Where it started...
It all started in a small school in an underpriviledged district of Paris. An Italian teacher, Anna Stevanato, had made an important observation: the native languages of pupils are all too often invisible at school. Notwithstanding, she realized that taking these into account and sharing them within the classroom context had tremendous positive effects as to better learning and improved “living together".
What we observe:
Structures in education are becoming more and more multilingual, notably because of the large number of immigrant children. Despite the emphasis placed on family languages and native tongues in different academic programmes, teachers and educators often feel powerless when faced with plurilingualism.
Research demonstrates that the language of a child is not an obstacle when learning French or any other foreign language. On the contrary, making welcome the native language within the child's everyday experience promotes learning, inclusion and an openness to the world.
What we do:
Since 2009, Dulala has helped over 8000 educational players to set up inclusive, plurilingual and intercultural education in order to meet the challenges of mixed schools in the 21st century.
How? Through innovative educational resources and both on-site and on-line training courses.
Dulala, as a training organisation, assists the different actors within the educative, cultural or social fields in the setting up of projects that are open to the many languages in play. In order to create useful practice and resources which are tested in the field, Dulala works with networks of researchers and with qualified professionals.

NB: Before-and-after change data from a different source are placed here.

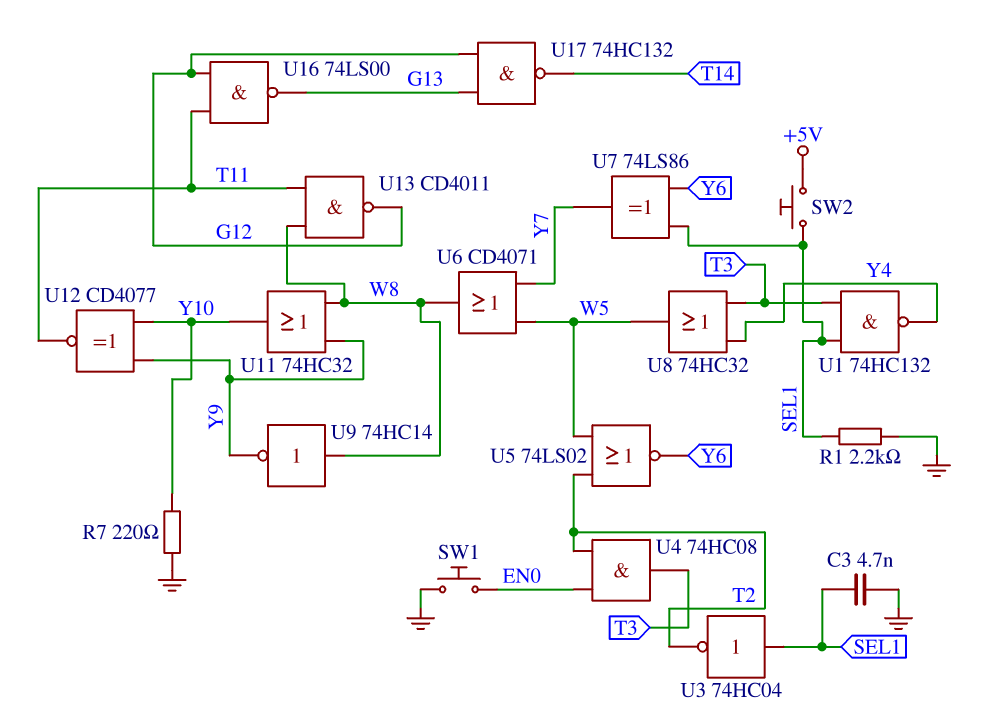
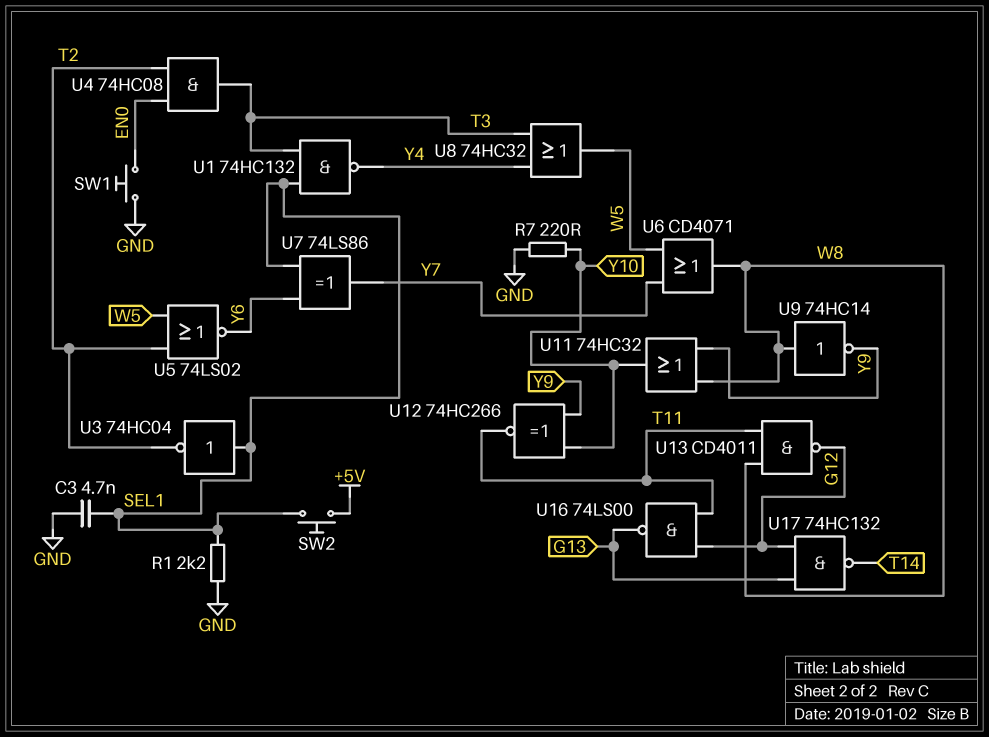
U12: XNOR CD4077 (in Y9, in Y10, out T11) -> XNOR 74HC266 (in Y9, in Y10, out T11)

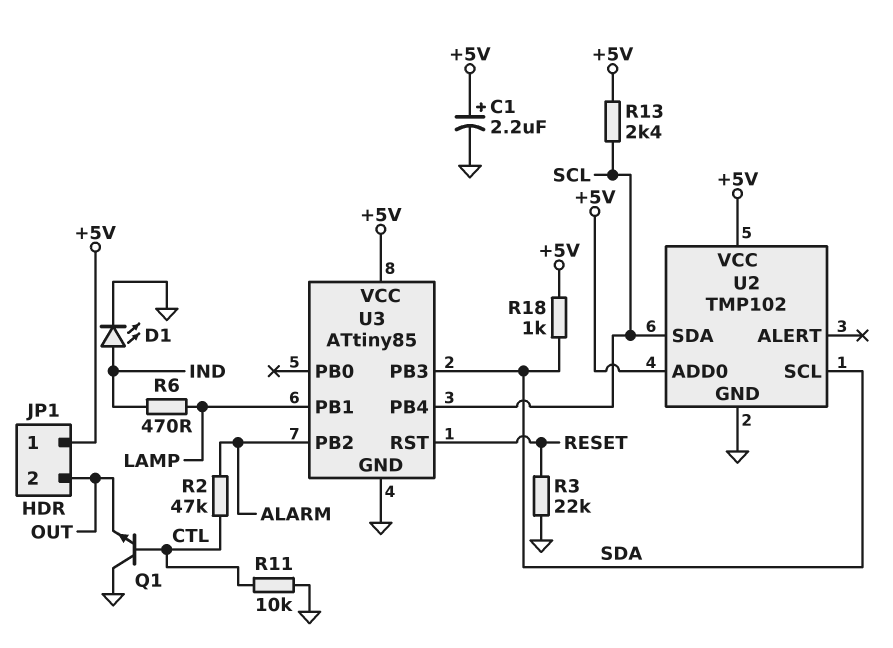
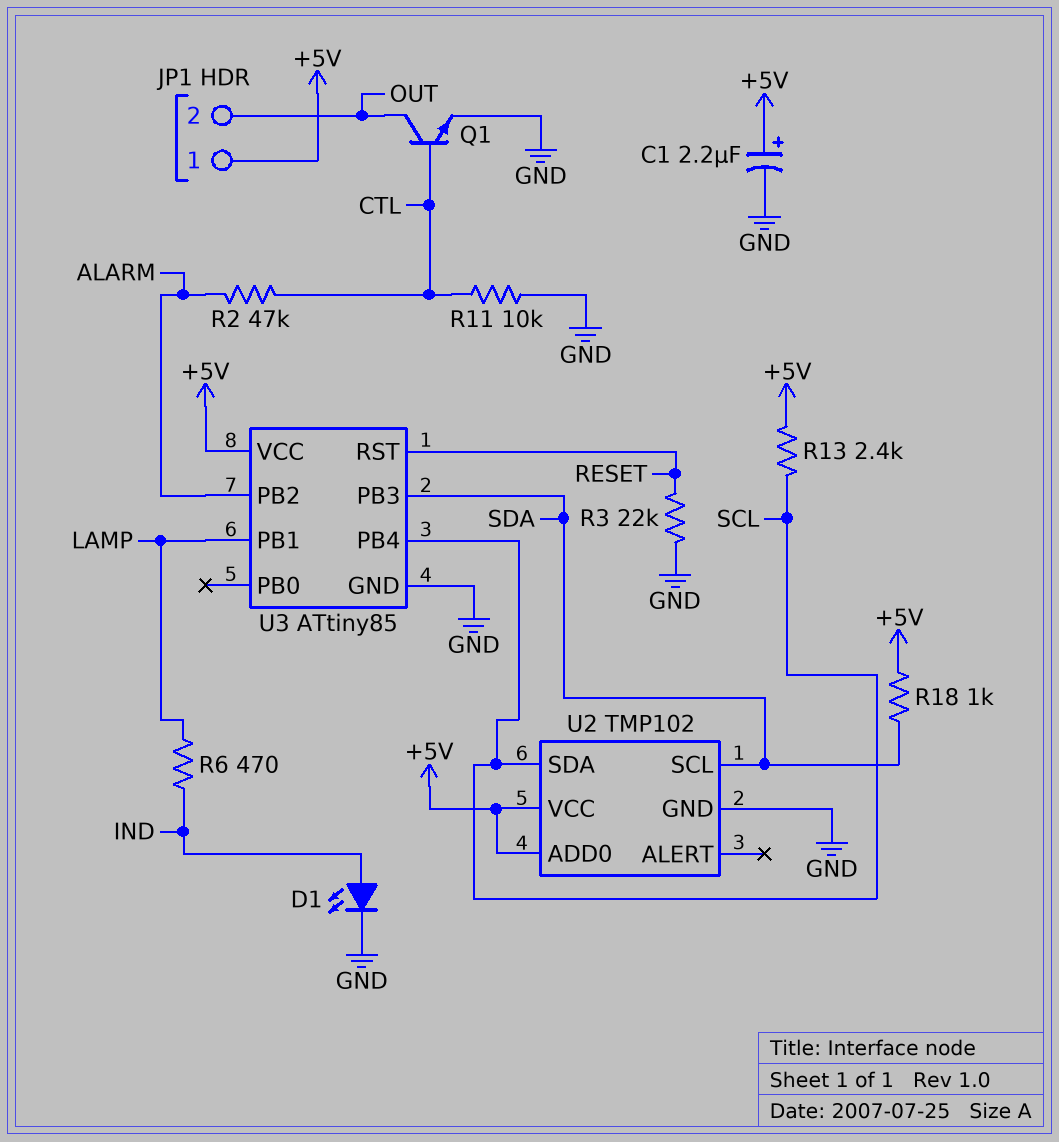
Q1: NPN (B CTL, C GND, E OUT) -> NPN (B CTL, C OUT, E GND)

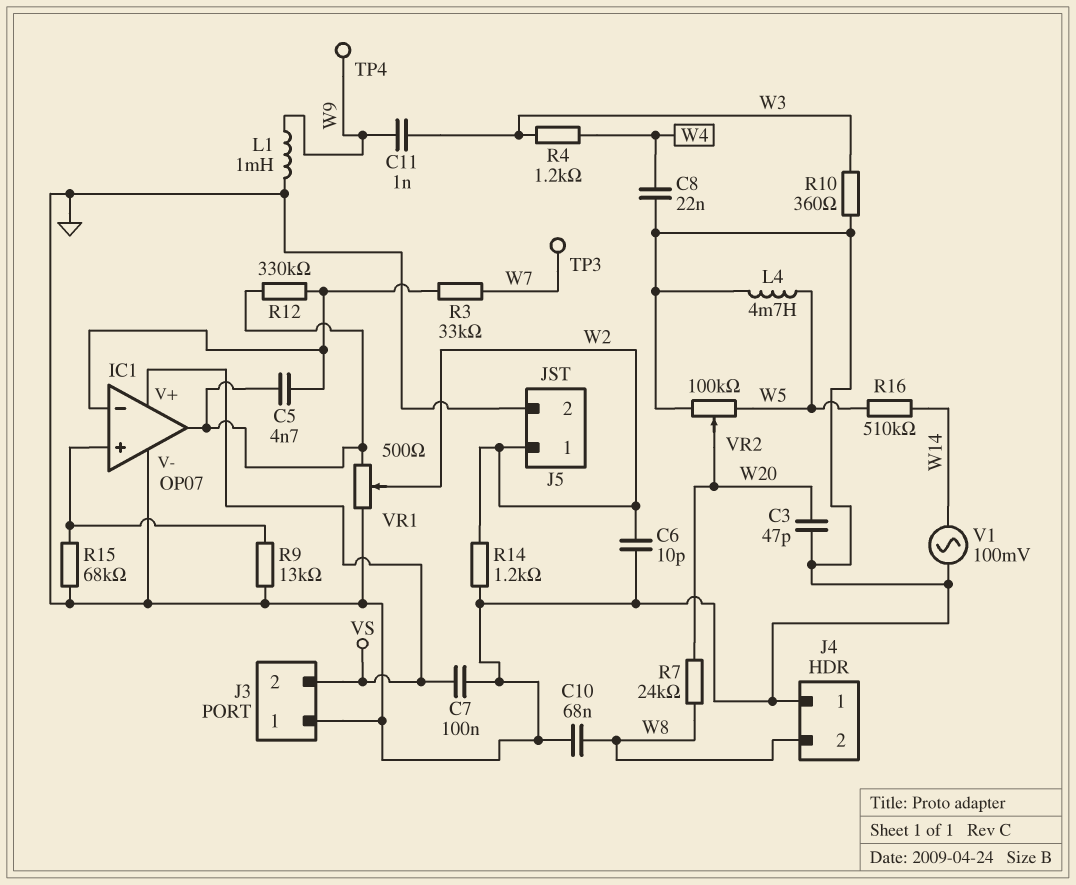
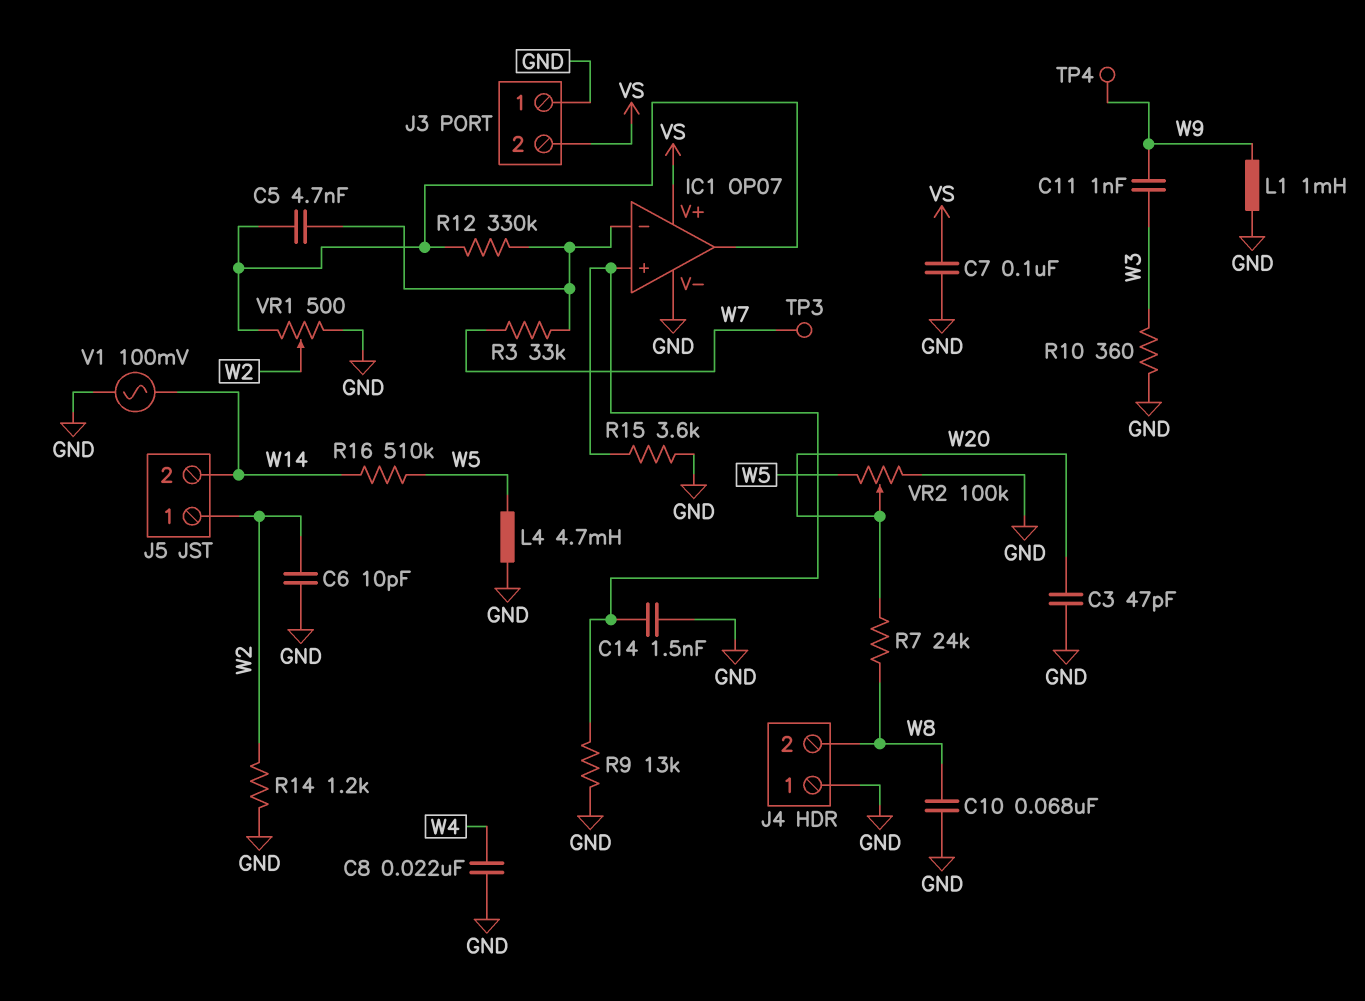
C14: none -> 1.5nF (GND, IC1/in+)
J5 pin 2: GND -> W14
R4: 1.2k (W3, W4) -> none
R15: 68k (GND, IC1/in+) -> 3.6k (GND, IC1/in+)

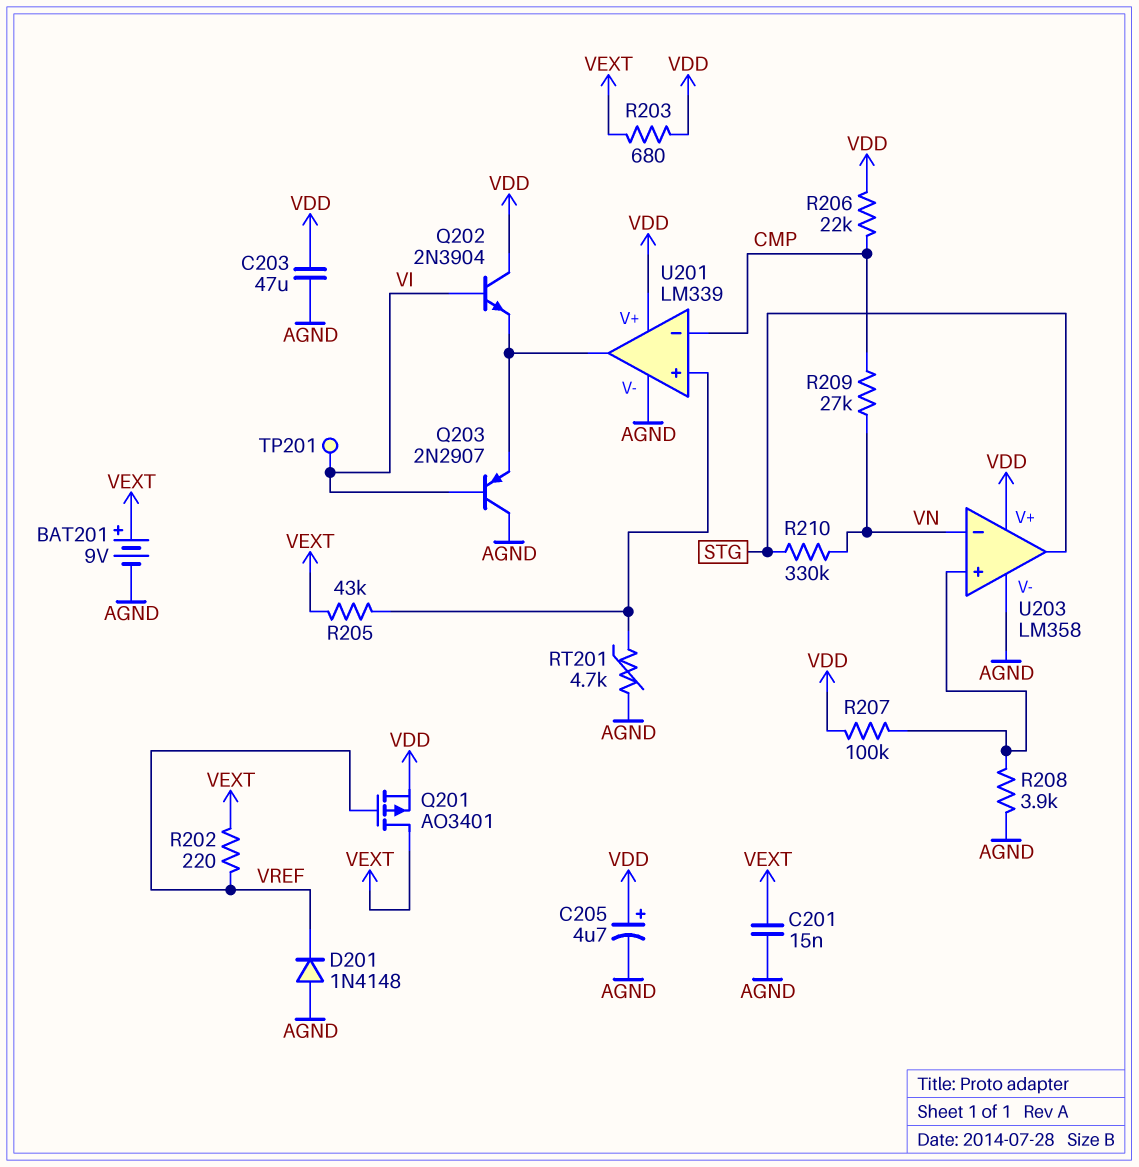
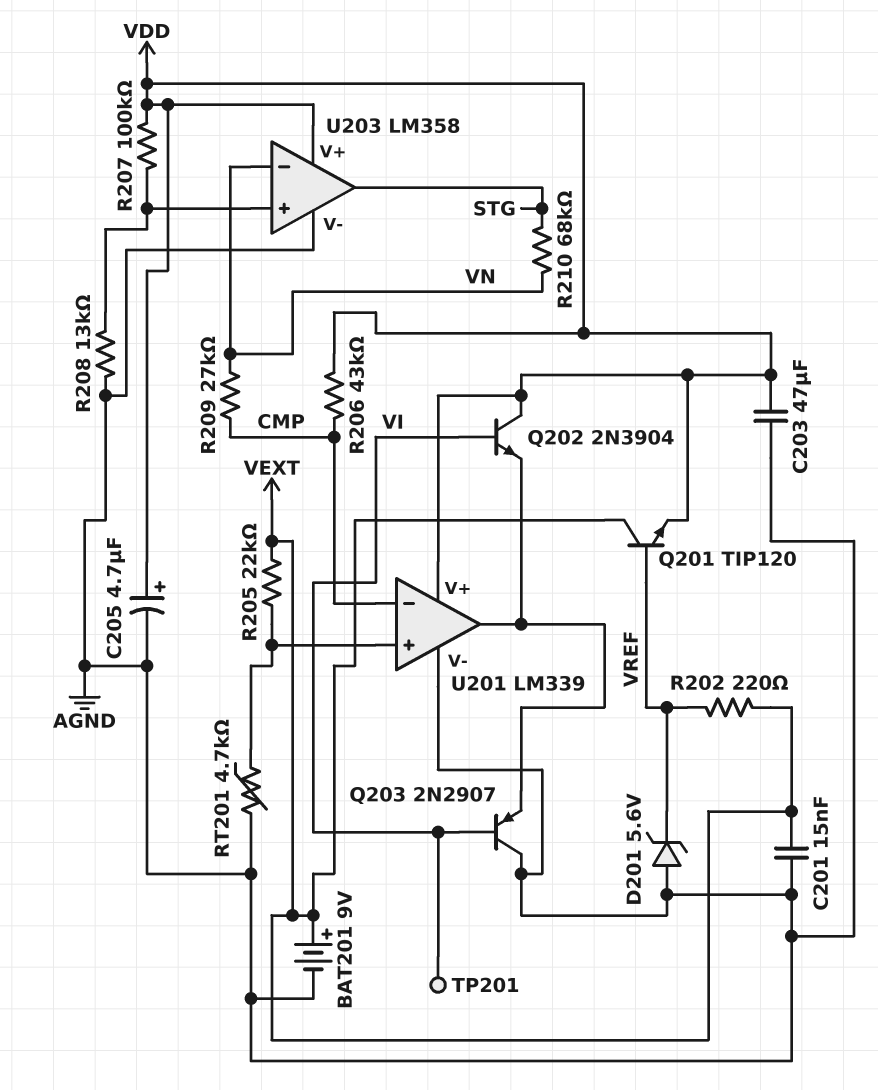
D201: diode 1N4148 (A AGND, K VREF) -> zener 5.6V (A AGND, K VREF)
Q201: PMOS AO3401 (G VREF, D VEXT, S VDD) -> NPN TIP120 (B VREF, C VEXT, E VDD)
R203: 680 (VDD, VEXT) -> none
R205: 43k (U201/in+, VEXT) -> 22k (U201/in+, VEXT)
R206: 22k (CMP, VDD) -> 43k (CMP, VDD)
R208: 3.9k (AGND, U203/in+) -> 13k (AGND, U203/in+)
R210: 330k (STG, VN) -> 68k (STG, VN)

Our activities respond to 3 major societal challenges:
Allowing academic success through the development of language. This ability in language develops up to the age of 7 and stems from the various languages spoken within the family. These represent the child’s first experience of verbal communication. Highlighting these languages and encouraging their transmission contributes to the learning of French.
Participating in social cohesion by facilitating the construction of a stress-free plural identity. The latter develops through the reinforcement of self-confidence, in particular through the valuing of languages spoken within the family which constitute a sure landmark.
Fighting against discrimination towards the mother tongue and towards the native speaker through the development of positive representation of diversity stemming from language awareness in Early Childhood.